The Value of Just Holding On

Sometimes it’s all you can do just to hold on. And that’s OK. That’s enough. That’s what it takes.

Of course, it goes without saying, “To everything there is a season, and a time to every purpose under heaven.” So there is also a time for just letting go.

Getting them right is what matters.

History is replete with names of those we remember just because they knew to just keep holding on: Christopher Columbus, Helen Keller, the Wright brothers, Thomas Edison, “Unconditional Surrender” Grant, Mother Teresa, and many others. We remember the names of famous battles for just holding on, even to the point of death: Thermopylae, Masada, the Alamo, Gettysburg, Normandy—the list goes on. Scripture has its own “Hall of Fame”—Hebrews chapter 11 lists many who just held on: Noah, holding on for 120 years building, and then another full year afloat; Moses, holding on to the possibility of creating a free people out of slaves (even holding out against the Lord, who more than once told Moses to move over and let him kill them all and start over with Moses!), Jacob wrestling with the angel and holding on till he limped.
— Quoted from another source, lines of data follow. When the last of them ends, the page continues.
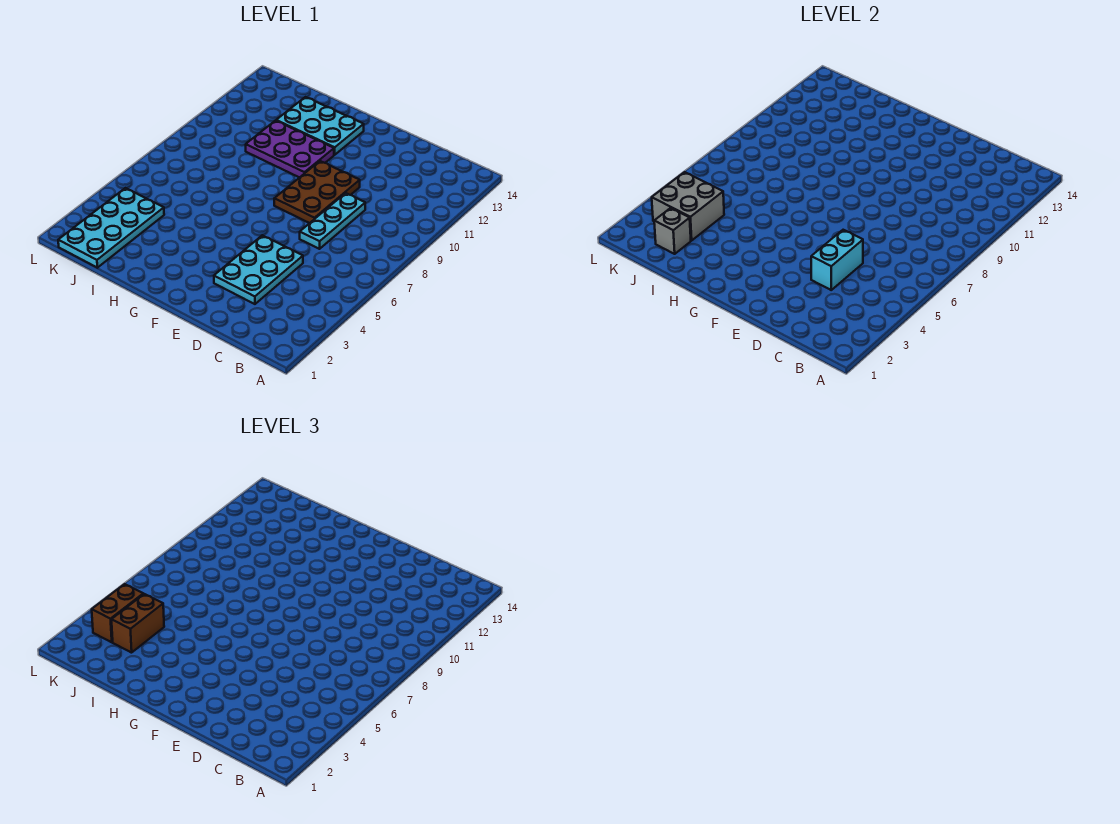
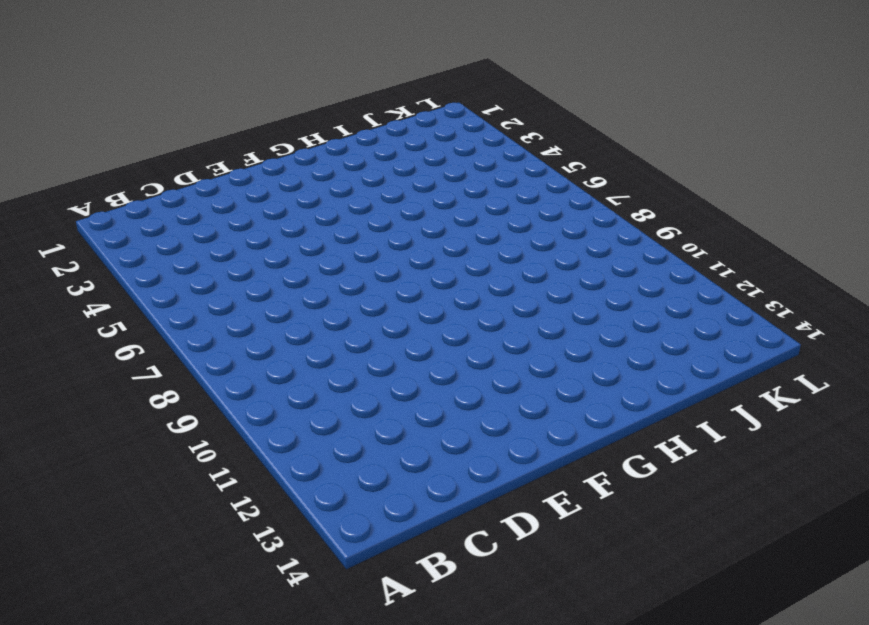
none -> cyan plate D3:E5 level 1
none -> cyan plate D7:D9 level 1

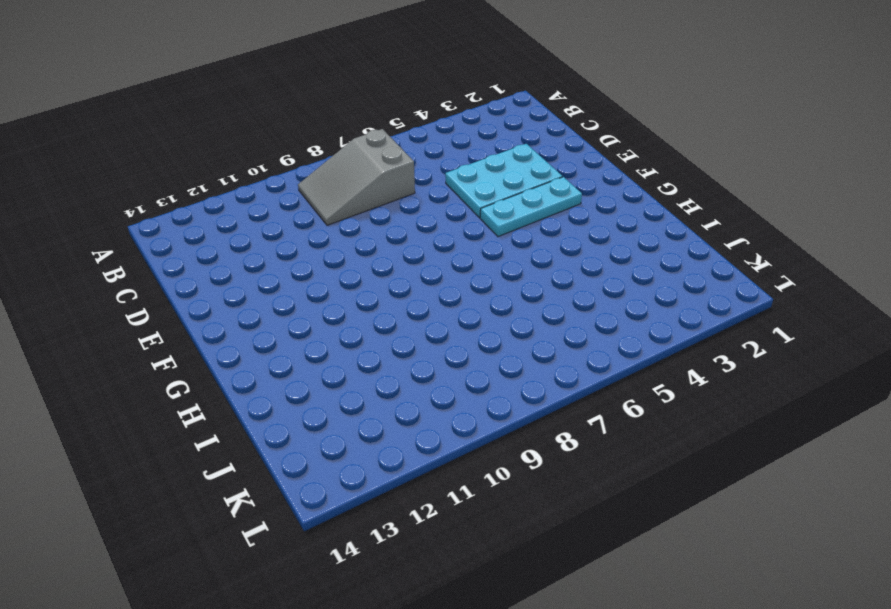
grey slope B7:C9 level 1 top 7 -> none
cyan plate F3:F5 level 1 -> cyan plate D7:D9 level 1
none -> brown plate E8:F10 level 1
none -> purple plate G10:I11 level 1

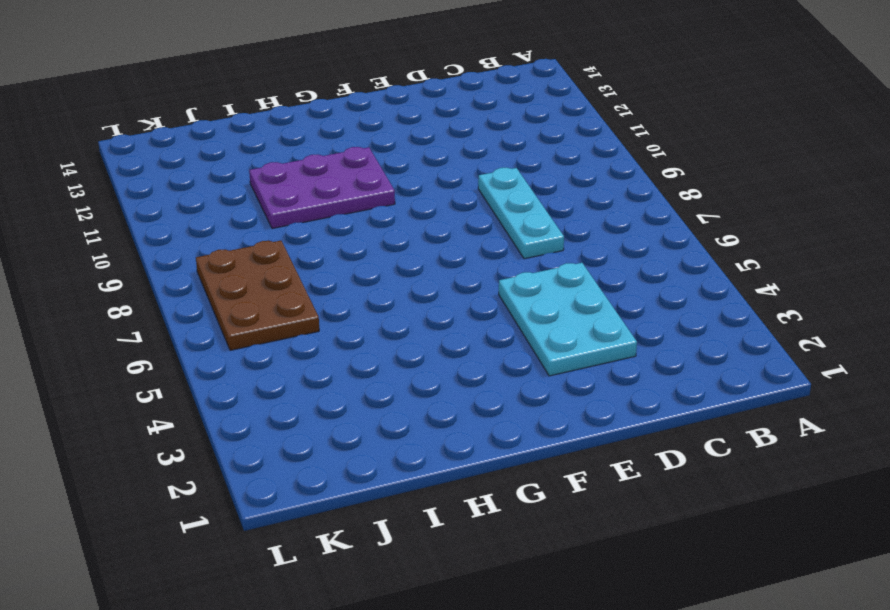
brown plate J6:K8 level 1 -> brown plate E8:F10 level 1
none -> cyan plate G12:I13 level 1
none -> cyan plate J1:K4 level 1

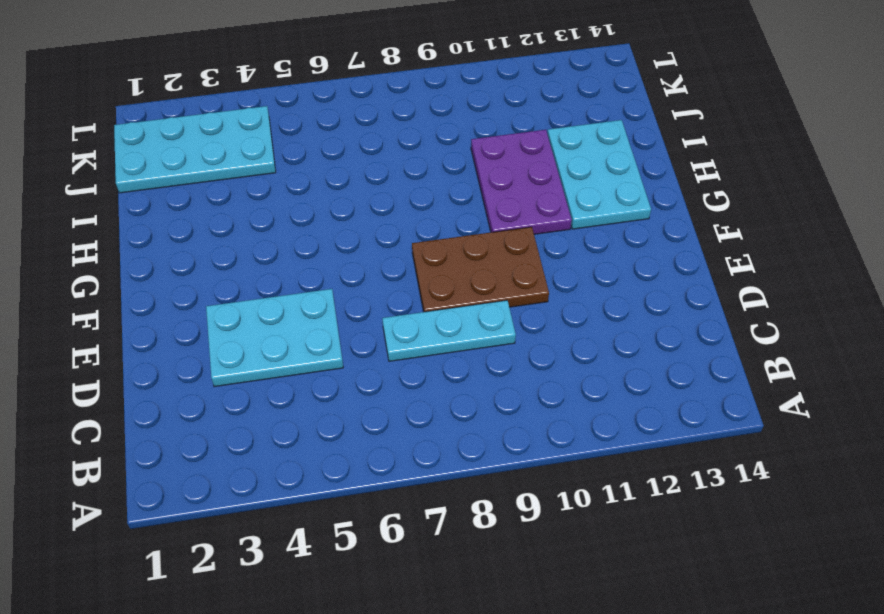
none -> cyan brick D4:D5 level 2
none -> grey brick J2 level 2

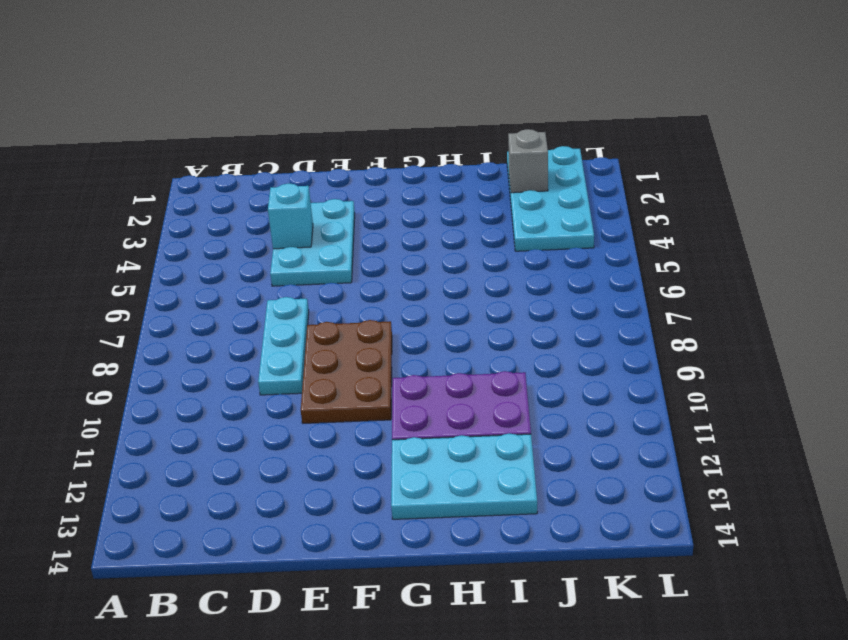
cyan brick D4 level 2 -> cyan brick D4:D5 level 2
none -> grey brick J3:K4 level 2
none -> brown brick J3:J4 level 3

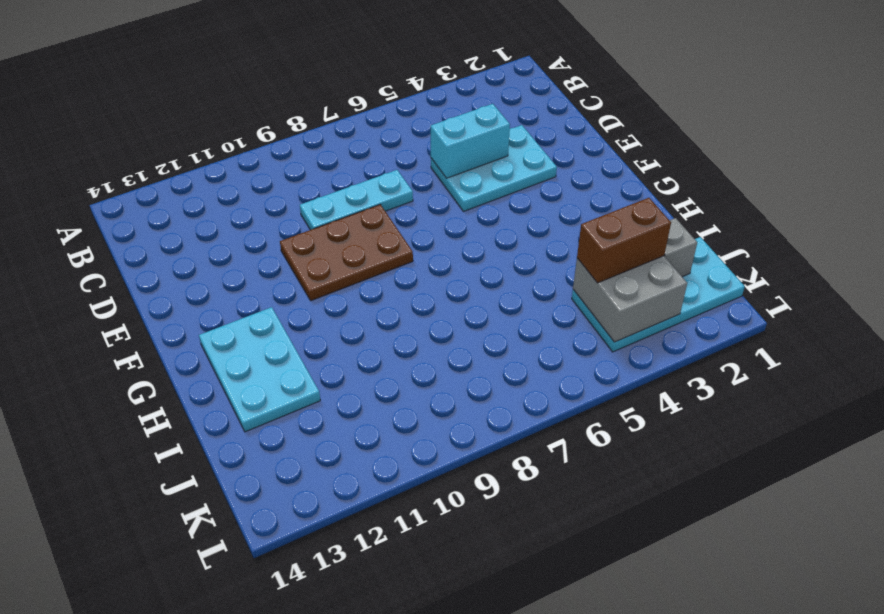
none -> purple plate G10:I11 level 1
none -> brown brick K3:K4 level 3

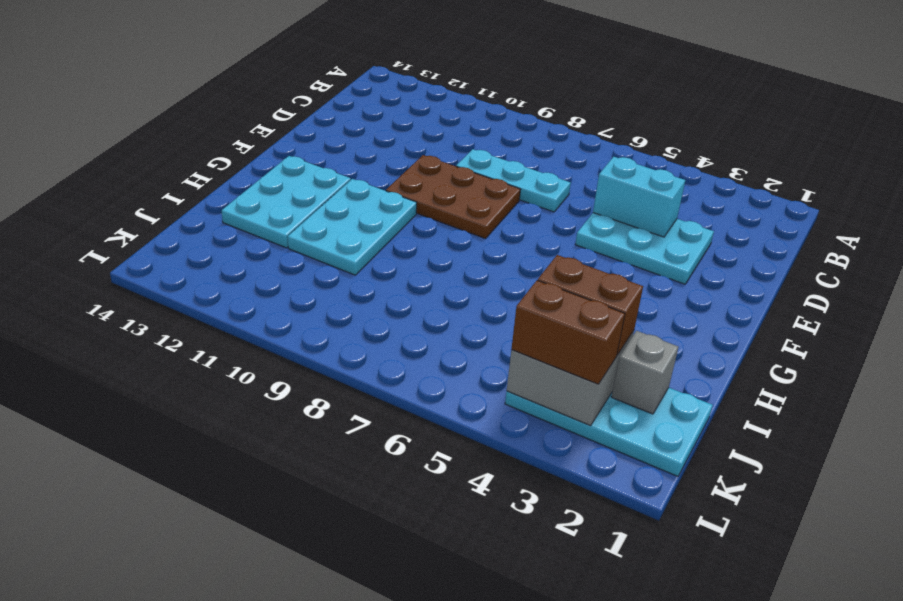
cyan plate G10:I11 level 1 -> purple plate G10:I11 level 1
Our favorite heroes in books and movies are often those who held on against extreme odds: Frodo, Luke Skywalker, Rocky Balboa, Neo, Jake (in Avatar), and more. We admire survivors and survival stories, and tell them to ourselves and our children, and even make up reality shows based on seeing who can hold on the longest!
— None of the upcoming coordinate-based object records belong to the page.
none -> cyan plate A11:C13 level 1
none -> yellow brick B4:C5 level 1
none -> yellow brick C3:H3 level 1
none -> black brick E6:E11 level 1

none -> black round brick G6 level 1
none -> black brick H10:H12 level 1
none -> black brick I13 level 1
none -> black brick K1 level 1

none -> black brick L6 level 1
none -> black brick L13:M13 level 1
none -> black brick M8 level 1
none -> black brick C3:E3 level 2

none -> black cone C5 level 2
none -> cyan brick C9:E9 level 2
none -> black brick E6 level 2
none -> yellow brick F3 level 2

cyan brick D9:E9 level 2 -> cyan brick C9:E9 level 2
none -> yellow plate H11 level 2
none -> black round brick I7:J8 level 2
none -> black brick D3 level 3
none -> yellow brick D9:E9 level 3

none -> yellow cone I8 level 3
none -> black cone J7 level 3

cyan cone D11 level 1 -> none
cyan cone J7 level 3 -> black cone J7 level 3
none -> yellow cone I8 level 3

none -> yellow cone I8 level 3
Why do we hold on? What do we hang on to? What makes us hold on? What is it that makes us value tenacity, total loyalty, unflinching bravery? There’s something unquenchable in the human spirit. Maybe it’s related to the will to live. Maybe it’s more.
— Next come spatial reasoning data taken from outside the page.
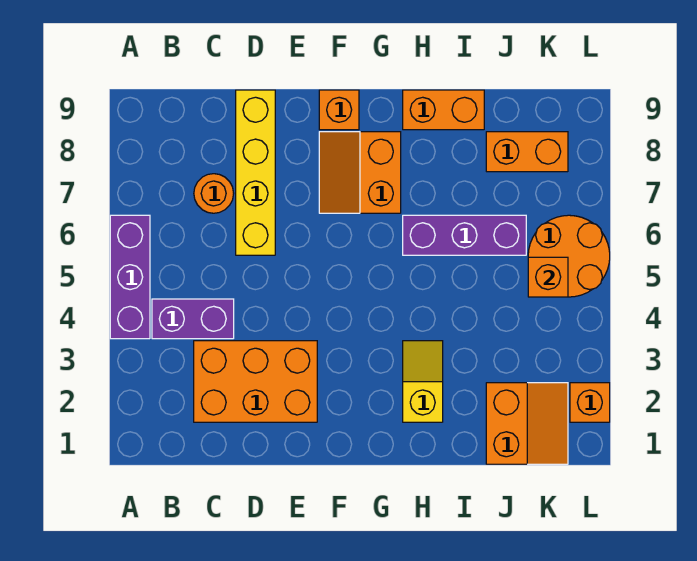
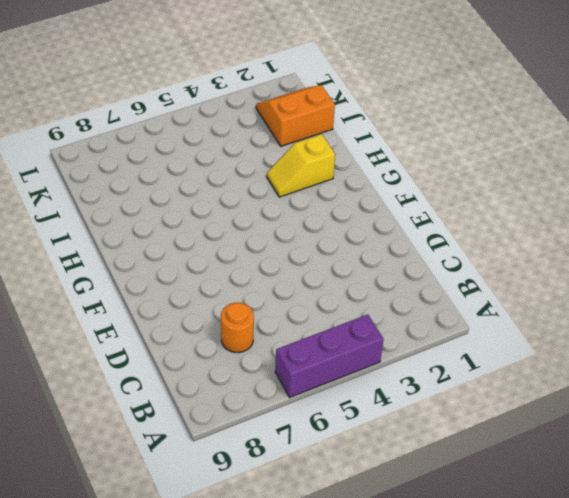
none -> purple brick B4:C4 level 1
none -> orange brick C2:E3 level 1
none -> yellow brick D6:D9 level 1

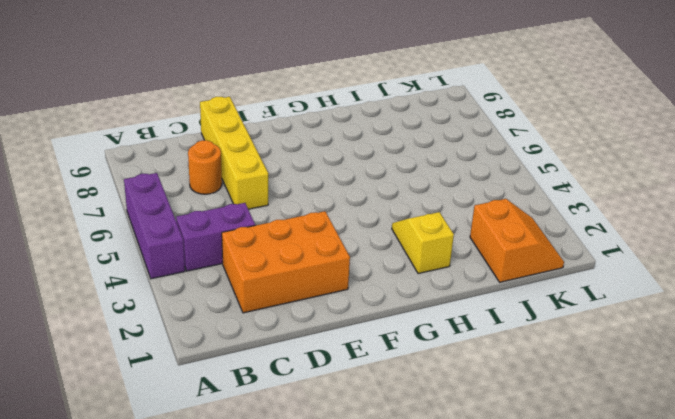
none -> orange slope F7:G8 level 1 top G
none -> orange brick F9 level 1
none -> purple brick H6:J6 level 1

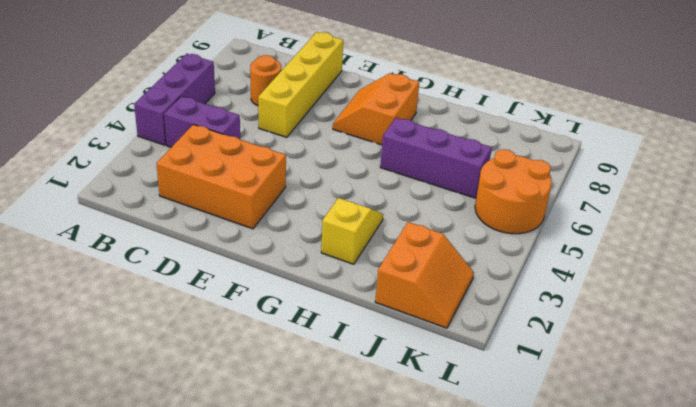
none -> orange brick F9 level 1
none -> orange brick H9:I9 level 1
none -> orange brick J8:K8 level 1

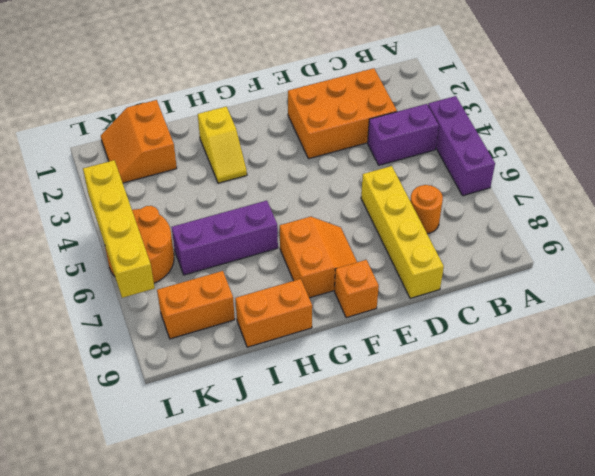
yellow brick L4:L7 level 2 -> none
none -> orange brick L2 level 1
none -> orange brick K5 level 2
Sometimes we hold onto HOPE. Sometimes it is knowing that what we’re holding onto is somehow “RIGHT”—right and good and just and wholesome and fair and desirable. Sometimes it is the encouragement of someone whose insight we respect, telling us that we CAN do it, that it IS worthwhile, that the end IS IN SIGHT. Sometimes it’s because, as the song says, “I still haven’t found what I’m lookin’ for.”

Sometimes it is because we have seen others not hold on, and we know how devastating that can be. I had a professor in college who used to say, with a twinkle in his eye, “Don’t commit suicide today—you can always do it tomorrow.” And I did find it humorous, but it helped me because I had seen personally how my own father’s NOT holding on impacted my life—he committed suicide when I was only 3 and my sister 2. But maybe, in his own way, even he held on—he had 3 other bullets under his pillow, but at 6:45 am, told my mom to get up and fix breakfast. Somehow he found some measure of hope and allowed us to live. Even in the ultimate giving up, he held on. At least I have to hold onto that belief.

And if I’m wrong? There are a lot of places where being wrong IS clearly wrong. But here, I don’t think it is. Holding onto that kind of faith and hope has enabled me to live more than twice as long as he did, and to see my grandchildren, one of them almost grown. Even holding onto the failures of those who have preceded us—or even our own failures—can be a good thing, if it points us toward holding on in the right way.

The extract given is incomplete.